How can I map some parameters to be optional?

Context:

I'm trying to write a function that will allow the user of the function to define a certain type using no typescript type assertions (just plain old javascript syntax). Basically, I'm trying to write something like React's PropTypes but I want to map the type defined with these "PropTypes" to a type that can be enforced with typescript.

Maybe it's easier to understand what I'm trying to do by seeing the code. Below defineFunction is a function that returns a function that takes in an object defined by "PropTypes"`.

interface PropType<T> { isOptional: PropType<T | undefined> }
type V<Props> = {[K in keyof Props]: PropType<Props[K]>};
interface PropTypes {
  string: PropType<string>,
  number: PropType<number>,
  bool: PropType<boolean>,
  shape: <R>(definer: (types: PropTypes) => V<R>) => PropType<R>
}

// the only purpose of this function is to capture the type and map it appropriately
// it does do anything else
function defineFunction<Props, R>(props: (types: PropTypes) => V<Props>, func: (prop: Props) => R) {
  return func;
}

// define a function
const myFunction = defineFunction(
  // this is the interface definition that will be mapped
  // to the actual required props of the function
  types => ({
    stringParam: types.string,
    optionalNumberParam: types.number.isOptional,
    objectParam: types.shape(types => ({
      nestedParam: types.string,
    }))
  }),
  // this is the function definition. the type of `props`
  // is the result of the mapped type above
  props => {
    props.objectParam.nestedParam
    return props.stringParam;
  }
);

// use function
myFunction({
  stringParam: '',
  optionalNumberParam: 0,
  objectParam: {
    nestedParam: ''
  }
});

Here is the resulting type of myFunction found by hovering over the type in VS Code:

const myFunction: (prop: {
    stringParam: string;
    optionalNumberParam: number | undefined;
    objectParam: {
        nestedParam: string;
    };
}) => string

Question:

There is an issue with the code above--optionalNumberParam is correctly defined as number | undefined but it is not actually optional!
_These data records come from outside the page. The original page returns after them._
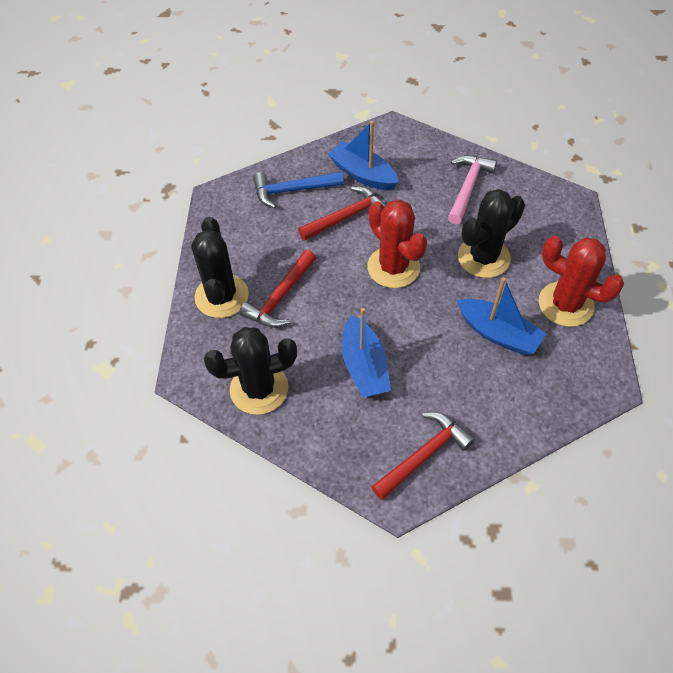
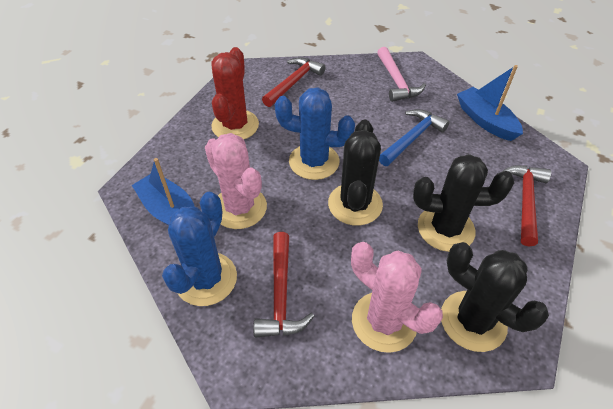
blue boat: 3 -> 2
blue cactus: 0 -> 2
pink cactus: 0 -> 2
red cactus: 2 -> 1

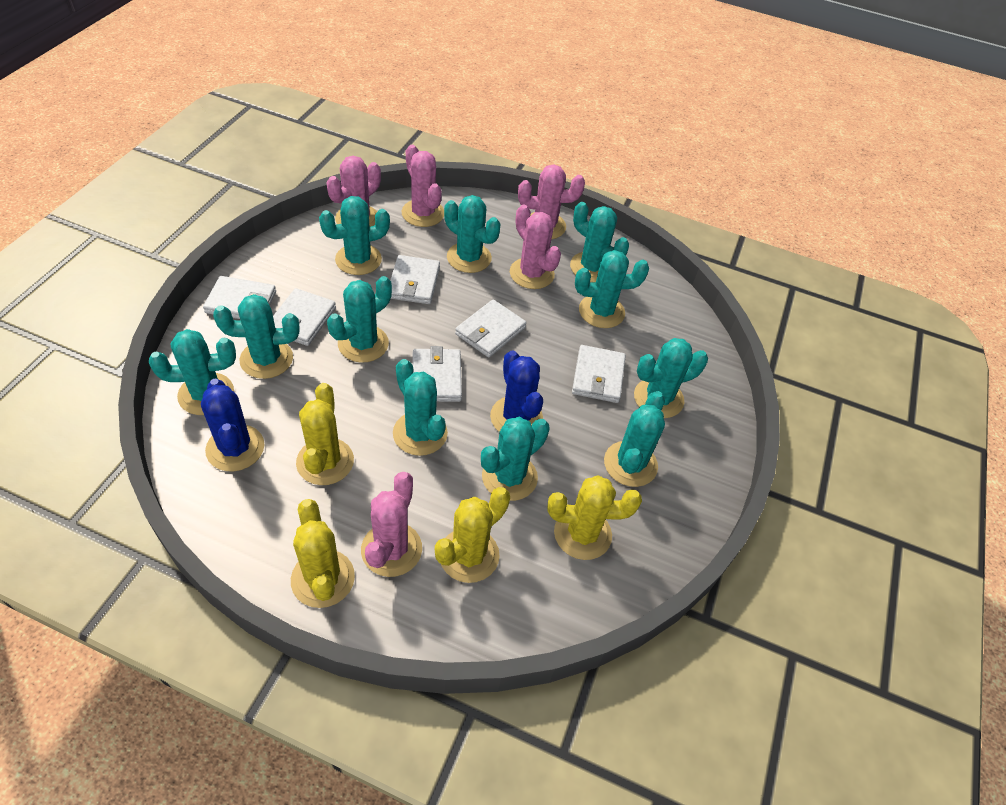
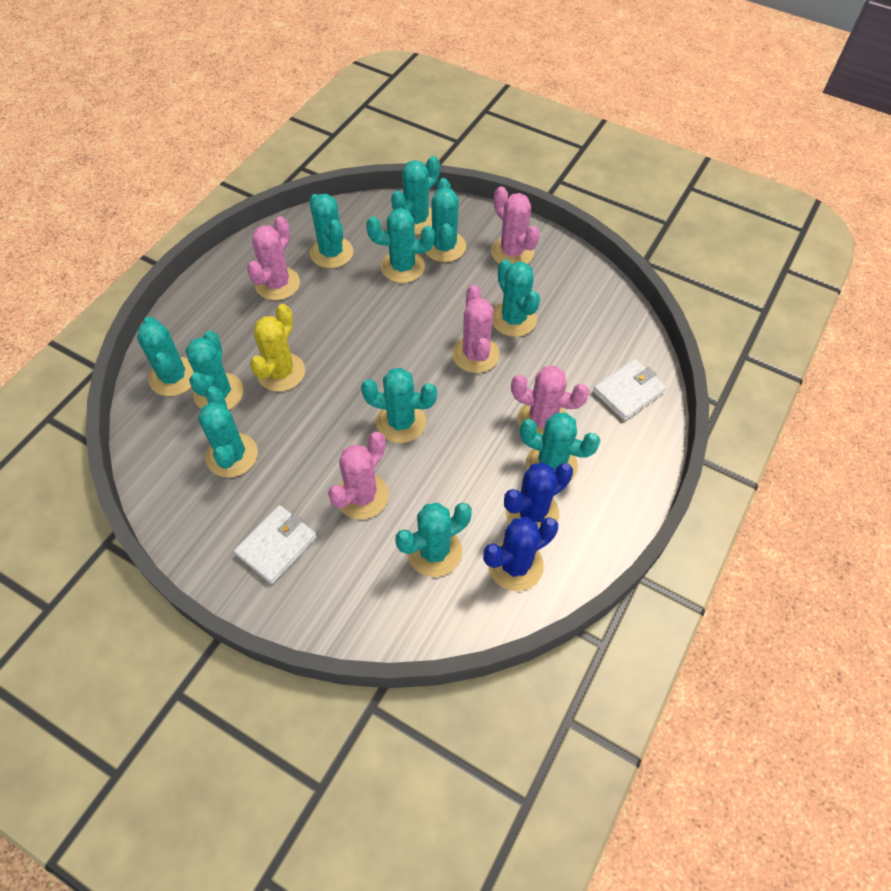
white wallet: 6 -> 2
yellow cactus: 4 -> 1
If I omit the optionalNumberParam, the typescript compiler will yell at me.

enter image description here

Is there anyway to assert that a type is optional instead of just T | undefined?

Replying to cale_b's comment:

Just a thought - have you tried optionalNumberParam?: types.number.isOptional

Yes and it's invalid syntax:

enter image description here

And to clarify, this defineFunction should let the user define a type using no typescript type assertions--instead everything should be inferred using mapped types. The ? is typescript only. I'm trying to write this function so that--theoretically--javascript users could define proptypes and still have the typescript compiler enforce those proptypes.

Solution

  • So, closest workaround I can do involves that two-object-literal solution I mentioned:

    interface PropType<T> { type: T }

    First I removed isOptional since it does you no good, and second I added a property with T in it since TypeScript can't necessarily tell the difference between PropType<T> and PropType<U> if T and U differ, unless they differ structurally. I don't think you need to use the type property though.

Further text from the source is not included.